# SE II Bridge portion



## buening (Oct 27, 2008)

Am I the only one on this forum that took the bridge portion of the SE II exam? If not, let me know what you thought of the afternoon seismic problems. They really caught me off guard, especially the second problem!


----------



## wilheldp_PE (Oct 27, 2008)

Uh, that might be borderline on posting a problem from the exam...you might want to edit your post.


----------



## buening (Oct 27, 2008)

Done! Sorry, I guess that was a bit more than needed :brickwall:


----------



## Casey (Oct 27, 2008)

I did the building questions and didn't even glance at the bridge ones...

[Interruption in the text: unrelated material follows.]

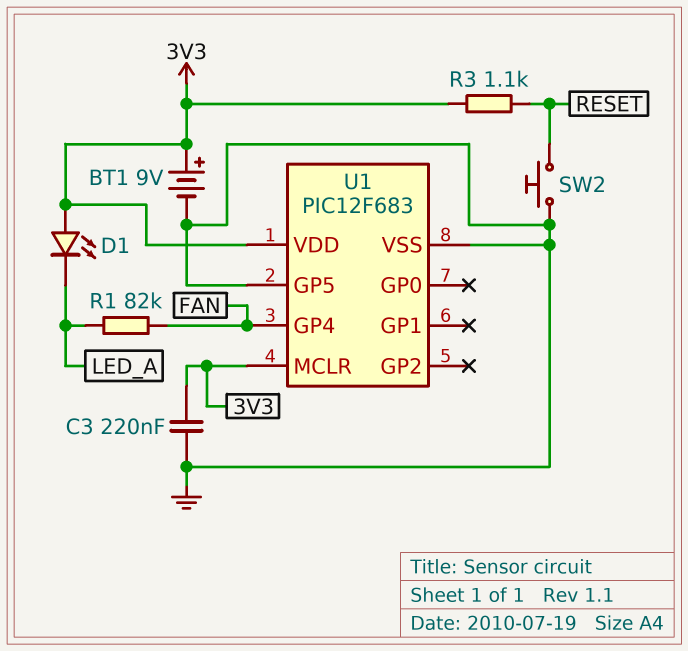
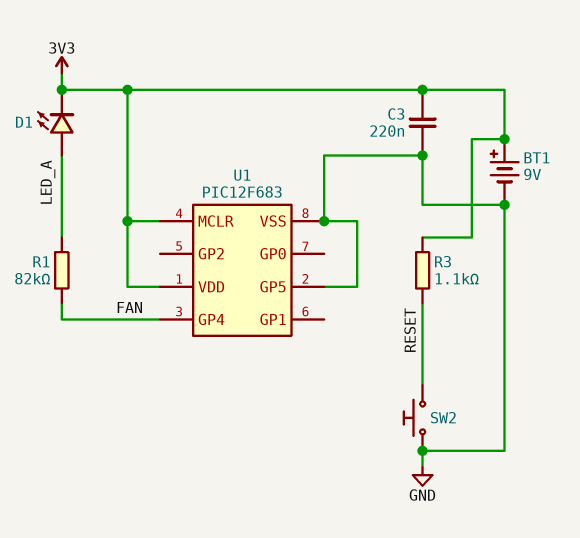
D1: LED (A 3V3, K LED_A) -> LED (A LED_A, K 3V3)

How was it doing it in Illinois with limited references?


----------



## buening (Oct 27, 2008)

Tough. My textbooks helped a bit with the morning portion. The seismic afternoon portion was near impossible for me. Definitely out of my realm of experience and study. I could study that area all over again and it probably still wouldn't help me.

The policy wasn't really enforced apparently. The guy sitting next to me had a copy paper box full of LRFD Bridge Design Example books and binders. They also allowed the SERM and guys even asked the proctors if it was allowed, which they said it wasn't on their list of banned materials. Consistency is a great thing :smileyballs: On the flip side, I found the SERM to be useless in the SE I exam. I think I used it on one problem and it still didn't help much. They need to add an analysis section of the SERM. It seems that was what most people that I talked to had the most difficulty with on the SE I, me included.


----------



## Casey (Oct 27, 2008)

I only opened the SERM once... I bought a bunch of other PE exam reference books that provided more detail than what the SERM provides and used those a fair amount in the exam. I also studied with them, so was a lot more familiar with them than with the SERM.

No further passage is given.